Die Sammlungen

Die Welt des Tanzes und des Balletts

Besonders in der Bibliothek wird der weite Bereich des Tanzes deutlich. Neben sakralen, antiken und ethnisch-geographischen Tanzformen bündelt ein weiterer Aspekt Volkstänze und Gesellschaftstänze. Der Ausdruckstanz entwickelte sich unter Begriffen wie Modern Dance bis hin zu anderen Bewegungs- und Bühnentanzformen wie Musicals, Jazz-, Film- und Stepptanz sowie Eis-Revuen und Akrobatik weiter. Tanzfotografien des deutschen Ausdruckstanzes, des amerikanischen Modern Dance sowie verschiedener internationaler Persönlichkeiten der neuen Tanzentwicklungen finden sich in diversen Konvoluten der Fotografiensammlung.

Das 17. bis 18. Jahrhundert ist geprägt von Bühnenszenen und -dekorationen, Ballettkostümen und Theatergebäuden, aber auch von höfischen und bürgerlichen Festveranstaltungen. Jean-Baptiste Lully, Marie Sallé, La Camargo, Jean George Noverre sowie Gaetano und Auguste Vestris sind mit anderen Persönlichkeiten neben einigen Gemälden besonders in der Druckgraphik vertreten.

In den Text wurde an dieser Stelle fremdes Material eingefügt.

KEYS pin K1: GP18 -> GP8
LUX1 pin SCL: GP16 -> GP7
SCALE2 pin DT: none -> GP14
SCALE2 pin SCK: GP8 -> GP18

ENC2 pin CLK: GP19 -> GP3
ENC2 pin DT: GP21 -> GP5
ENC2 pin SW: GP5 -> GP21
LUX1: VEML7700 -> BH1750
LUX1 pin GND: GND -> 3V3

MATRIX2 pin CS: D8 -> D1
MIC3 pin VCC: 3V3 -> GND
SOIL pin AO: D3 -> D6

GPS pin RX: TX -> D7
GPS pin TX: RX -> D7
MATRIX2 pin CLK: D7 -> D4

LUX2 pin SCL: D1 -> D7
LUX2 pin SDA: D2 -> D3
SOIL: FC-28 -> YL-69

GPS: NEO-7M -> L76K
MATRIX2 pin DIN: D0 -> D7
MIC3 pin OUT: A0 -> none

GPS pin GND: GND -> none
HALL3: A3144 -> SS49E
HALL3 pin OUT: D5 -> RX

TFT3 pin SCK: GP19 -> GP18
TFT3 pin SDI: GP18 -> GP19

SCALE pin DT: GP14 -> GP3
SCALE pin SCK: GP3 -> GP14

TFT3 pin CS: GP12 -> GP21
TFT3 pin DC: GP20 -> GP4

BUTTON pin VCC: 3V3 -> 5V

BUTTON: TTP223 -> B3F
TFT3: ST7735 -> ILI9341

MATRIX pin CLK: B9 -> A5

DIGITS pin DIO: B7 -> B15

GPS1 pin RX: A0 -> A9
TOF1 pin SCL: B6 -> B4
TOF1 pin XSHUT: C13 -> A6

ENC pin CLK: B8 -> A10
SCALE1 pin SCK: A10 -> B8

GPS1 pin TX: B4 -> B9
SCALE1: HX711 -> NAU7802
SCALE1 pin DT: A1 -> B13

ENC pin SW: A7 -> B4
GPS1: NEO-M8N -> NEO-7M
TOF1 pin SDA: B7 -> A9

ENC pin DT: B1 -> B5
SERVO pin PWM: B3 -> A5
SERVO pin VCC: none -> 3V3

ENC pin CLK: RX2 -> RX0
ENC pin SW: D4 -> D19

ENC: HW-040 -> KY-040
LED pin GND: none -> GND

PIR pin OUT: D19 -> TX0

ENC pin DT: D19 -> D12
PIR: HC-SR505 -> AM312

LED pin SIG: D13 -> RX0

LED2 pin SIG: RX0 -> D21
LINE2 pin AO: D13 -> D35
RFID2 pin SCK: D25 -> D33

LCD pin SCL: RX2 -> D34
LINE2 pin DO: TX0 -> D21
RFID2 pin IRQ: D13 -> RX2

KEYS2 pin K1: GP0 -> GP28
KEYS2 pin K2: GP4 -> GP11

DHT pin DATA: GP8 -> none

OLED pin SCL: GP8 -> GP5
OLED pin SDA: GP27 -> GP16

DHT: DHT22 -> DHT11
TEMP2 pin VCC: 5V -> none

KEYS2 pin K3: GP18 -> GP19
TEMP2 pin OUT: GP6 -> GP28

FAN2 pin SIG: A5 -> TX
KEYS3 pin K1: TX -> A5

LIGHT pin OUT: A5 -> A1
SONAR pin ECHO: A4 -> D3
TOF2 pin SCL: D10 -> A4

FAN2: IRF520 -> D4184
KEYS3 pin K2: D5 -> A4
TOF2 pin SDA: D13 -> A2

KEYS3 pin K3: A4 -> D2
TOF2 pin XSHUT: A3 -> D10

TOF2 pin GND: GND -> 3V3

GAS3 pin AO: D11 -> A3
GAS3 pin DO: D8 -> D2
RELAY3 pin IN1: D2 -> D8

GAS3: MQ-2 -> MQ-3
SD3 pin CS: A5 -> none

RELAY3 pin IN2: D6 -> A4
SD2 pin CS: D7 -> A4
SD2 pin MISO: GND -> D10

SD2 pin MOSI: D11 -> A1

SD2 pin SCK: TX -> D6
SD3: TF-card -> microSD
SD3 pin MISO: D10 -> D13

Eine dreidimensionale Vorstellung bieten barocke Porzellanfiguren, überwiegend aus den großen deutschen Manufakturen des 18. Jahrhunderts.

Das romantische und spät-romantische Ballett wird durch Gemälde, Zeichnungen, Druck-graphiken sowie Skulpturen und Porzellane repräsentiert. Unterschiedlichste Sammelstücke, Programmhefte, Archivalien und Handschriften gehören zu den Materialien über Fanny Elssler, Marie Taglioni, Fanny Cerrito und anderen Künstlern dieser Epoche. Beispielhaft finden sich zu Fanny Elssler neben teils handkolorierten Lithografien, Bronzeskulpturen und Porzellanen, auch bedeutsame Ölgemälde sowie ihre Ballettschuhe von 1843, getragen in einer Aufführung von "Giselle" in Hamburg.

Der klassisch-akademische Tanz bis zu den Ballets Russes ist geprägt von der hohen Technik Russlands. Auch hier findet sich in den Sammlungen ein breiter Bestand zu diversen Schulen oder Compagnien sowie zu wichtigen Persönlichkeiten dieser Zeit wie Marius und Marie Petipa, Olga Preobrajenska, Mathilde Kschessinska oder später dieser Tradition verpflichteten Tänzern der Sowjetunion wie Galina Ulanova und anderen. Neben Kunstgegenständen und Fotografien zählen besonders auch persönliche Dokumente, wie Tagebücher und Arbeits-materialien oder andere Archivalien zum Bestand, die teils aus früheren aber auch aus aktuellen Begegnungen von John Neumeier mit Persönlichkeiten des Tanzes stammen.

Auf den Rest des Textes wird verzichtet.